The unrepeatable sacrifice

The sufferings of Christ were in many respects peculiar:



I.
They were officially undertaken and endured. The designation by which the Redeemer is here distinguished, and the emphatic statement whereby He characterises His sufferings must be taken together-“Christ once suffered for sins.” Suffering is no uncommon thing; “Man is born to trouble.” But Christ was not an ordinary man. Here then is a marked distinction between His and all merely human suffering. Man was not made man for the purpose of suffering; on the contrary, it is the result, the penalty, of his sin; but the very end for which the Christ became man was that He might suffer. In this sense, therefore, it may be said that He “once suffered”-the entire of His sufferings from the very first lay before Him. To us it is a merciful provision which leaves us in ignorance of future ills. “Christ once suffered.” His sufferings stand alone. Where can we find a just comparison for them? Here then is another peculiarity. The statement is that “Christ suffered for sins.” Were His sufferings the consequence of His own desert? Had this been so, His bitter enemies would not have failed to convict Him of sin; but His challenge in this respect was never answered. The sufferings of Christ were expiatory, substitutionary and vicarious. What was the doctrine of atonement under the law? Was it not that the innocent suffered for the guilty, and that on account of this suffering the guilty might go free? Hence the care in selecting the sacrificial victims that they might be without blemish or defect. How far from satisfying the requirements of such language as this is the view that would reduce the death of Christ to the mere result of a life of disinterested and self-sacrificing benevolence employed in turning men to righteousness; the seal of His doctrine, and a distinguished example of passive virtue!



II.
To set forth the design of Christ’s sufferings, and to aim at its accomplishment in bringing men to God. Let us reflect upon the connection between sin and suffering, as viewed in relation to Christ’s suffering for sins.

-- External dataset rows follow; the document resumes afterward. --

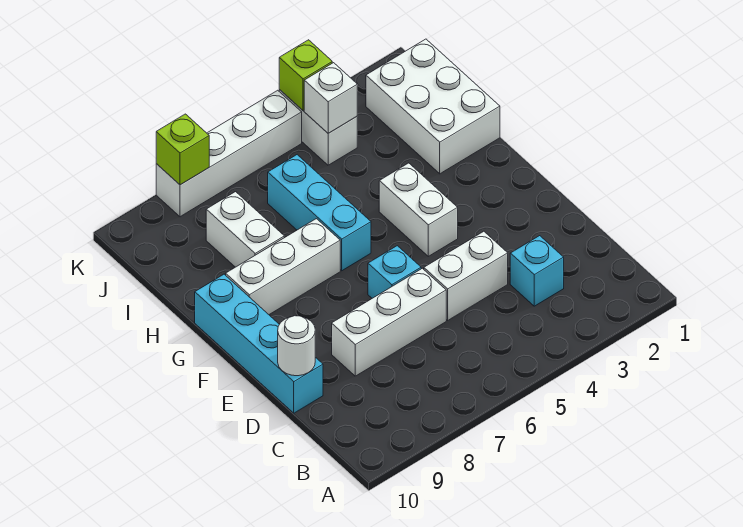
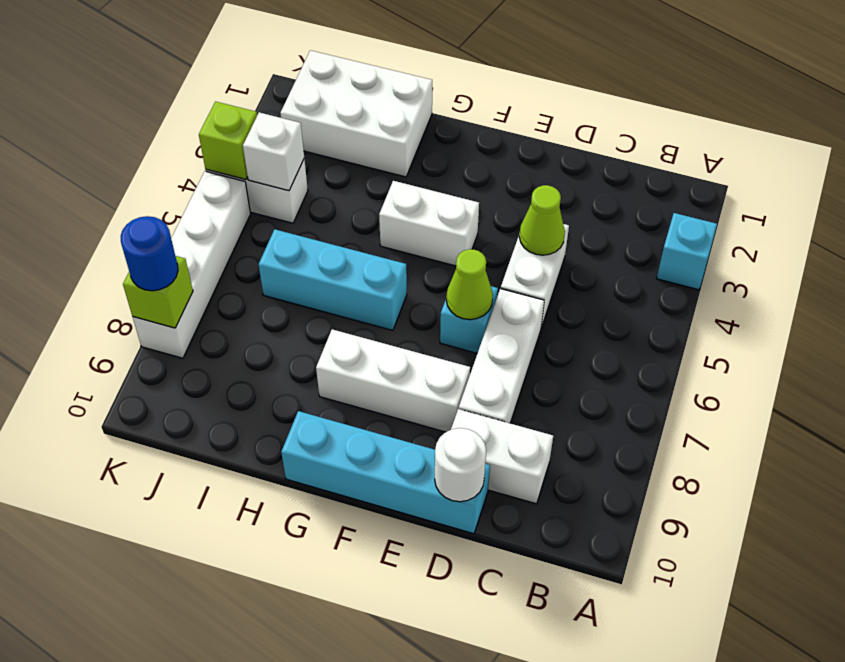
cyan brick C3 level 1 -> cyan brick A3 level 1
none -> lime cone D4 level 2
none -> lime cone E6 level 2
white brick G7:G9 level 1 -> white brick E8:G8 level 1
white brick H8:I8 level 1 -> white brick C9:D9 level 1
none -> blue round brick K8 level 3

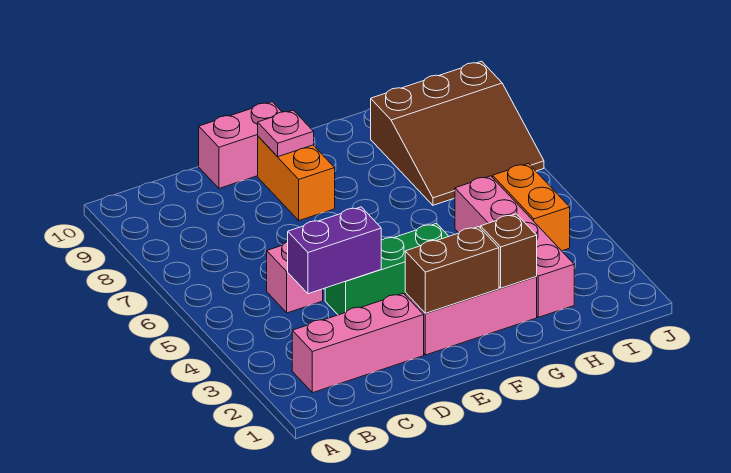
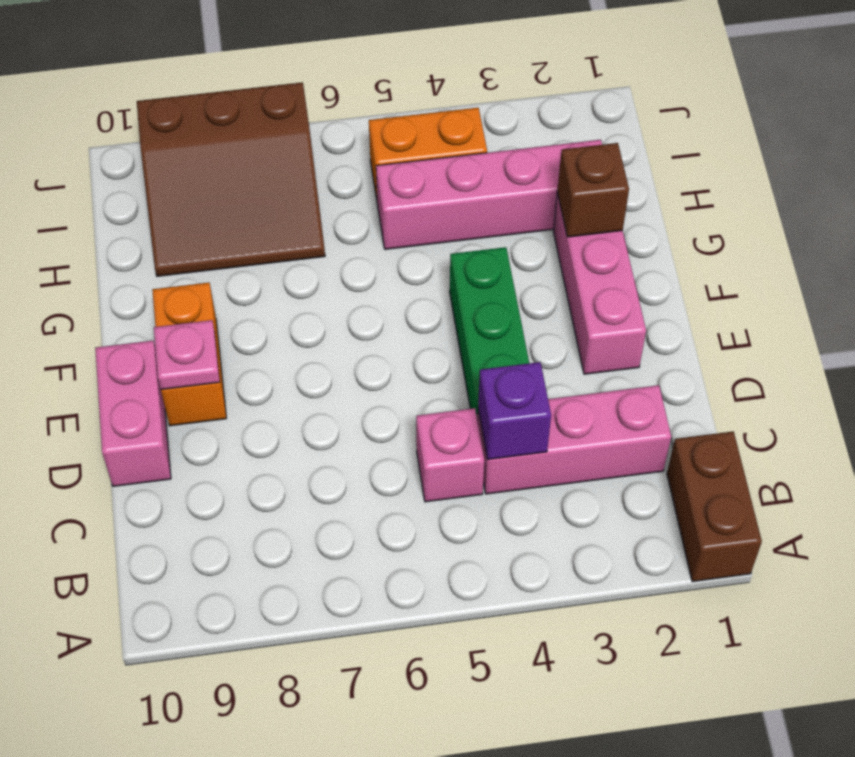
pink brick B2:D2 level 1 -> pink brick C2:C4 level 1
purple brick C4:D4 level 2 -> purple brick C4 level 2
brown brick E2:F2 level 2 -> brown brick A1:B1 level 1
orange brick E8:E9 level 1 -> orange brick E9:F9 level 1
brown slope H7:J9 level 1 top 9 -> brown slope H7:J9 level 1 top J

1. Apart from personal interest in the sufferings of Christ, suffering regarded as the result of sin-suffering for sin-is a fact, the most terrible and unrelieved in the experience and history of our world. Men may quarrel with the suffering while they hug the sin, but the connection is there. Science may be invoked, and art and artifice may be employed to make sinning physically safe; but all this cannot remove or alter the fact-the goads are there.

2. To those who have a personal interest in His sacrifice, Christ’s suffering for sin takes away the sting of suffering.

3. The removal or lessening of sin must ever be the most effectual way of removing or lessening suffering. That is a spurious philanthropy which seeks to depreciate the gospel. (J. W. McKay, D. D.)



The sufferings of Christ



I. The character of the sufferer, and of the persons for whom he suffered.

1. Christ hath suffered, the just for the unjust. The expression intimates the perfect purity of His nature. But the expression, “the just,” intimates not only the perfect purity of His nature, but also the perfect purity of His life. His life was as pure as His nature. “He did no sin, neither was guile found in His mouth.”

2. He suffered for the unjust. As the term, “just,” expresses the perfect purity, both of the nature and of the life of the Saviour; so the term, “unjust,” must express the impurity, both of the nature and of the life of those for whom He suffered.



II.
What he who is the just hath done for the unjust, he hath once suffered for their sins.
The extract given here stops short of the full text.